Enter this year's latest DOTY candidate, Eisai/SFJ.

In their deal announced in September, Eisai is handing the development bill on its thyroid cancer treatment lenvatinib to SFJ, which will pay for Phase III studies. Eisai will pay milestones to SFJ only if lenvatinib gains regulatory approval, and Eisai itself conducts the global trials and also keeps all commercial rights. The financial details weren't disclosed. Levantinib, a home-grown tyrosine kinase inhibitor, is one of Eisai's three oncology assets that have reached Phase III globally; the SFJ deal will allow Eisai to spend its own cash elsewhere in its late-stage pipeline.

Though SFJ isn't conducting the lenvatinib Phase III, it's a CRO itself, and presumably has a pretty good inkling that the drug will eventually get approved. Well, SFJ isn't a CRO, exactly, but nor is it typically simply an investor, as appears the case here. It bills itself as a specialty pharma, and it raised a $45 million Series A round in early 2009, with Abingworth Management and Clarus Ventures in the lead. It hopes to in-license drugs and bring them to market in Japan itself, but has not done so yet (or at least hasn't said so publicly). In its two deals prior to Eisai, SFJ has written the clinical protocol and is conducting the trials. Data from one were supposed to be due in December.

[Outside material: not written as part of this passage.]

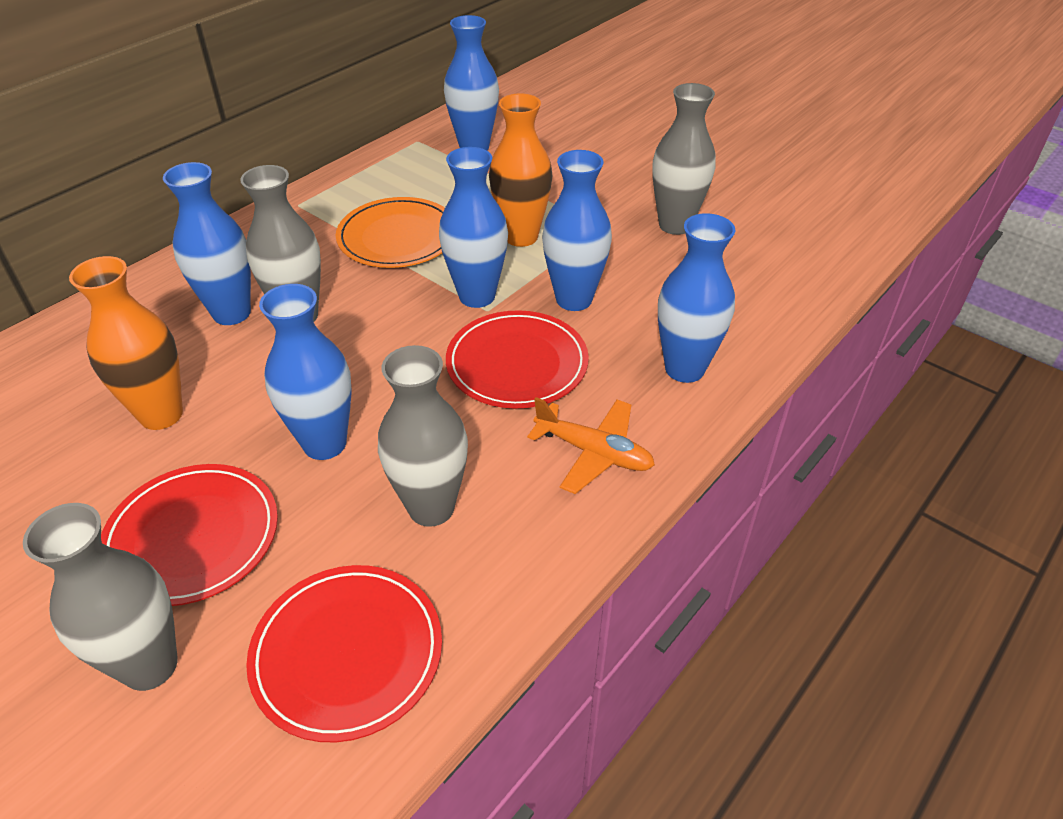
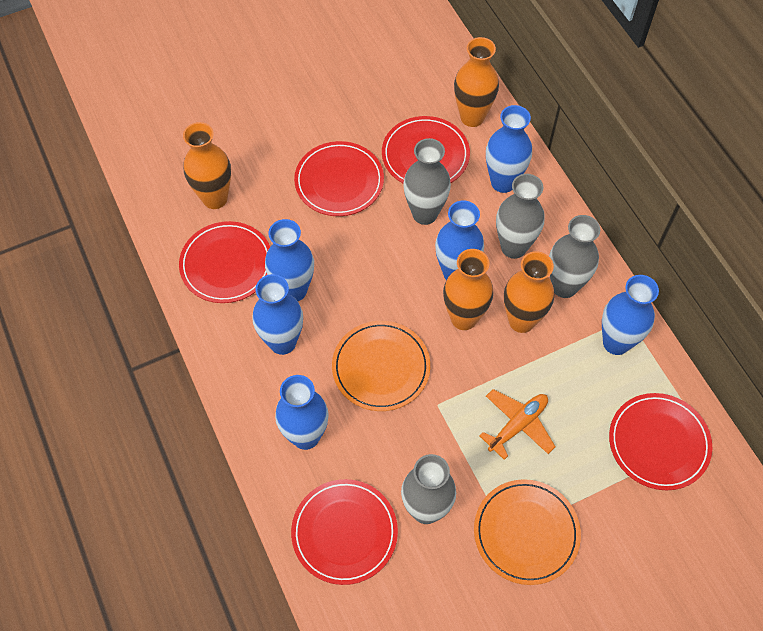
orange plate: 1 -> 2
orange vase: 2 -> 4
red plate: 3 -> 5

SFJ, which limits its development and commercialization ambitions to the Japanese market, was founded by a former executive at NovaQuest, the ex-financing arm of Quintiles. (It has since split off from Quintiles.) Quintiles has a risk-sharing deal with Eisai in oncology in which the two sides develop an unspecified number of Eisai compounds to proof-of-concept. We asked SFJ President and CEO Bob DeBenedetto about the NovaQuest/Quintiles influence, and he said SFJ's partnering terms and structures were different. But that hasn't prevented them from working together. DeBenedetto told the IN VIVO Blog recently that SFJ and Quintiles are teaming up on other pharma clinical deals for which SFJ provides the cash and the two conduct the trial.

Here, SFJ is again the bankroller, but Eisai holds the clinical reins. The deal -- a straight financing -- allows Eisai to boost the bandwidth of its late-stage development program in the highly competitive oncology space. SFJ is simply making what it hopes is a solid bet -- with a near-term payout.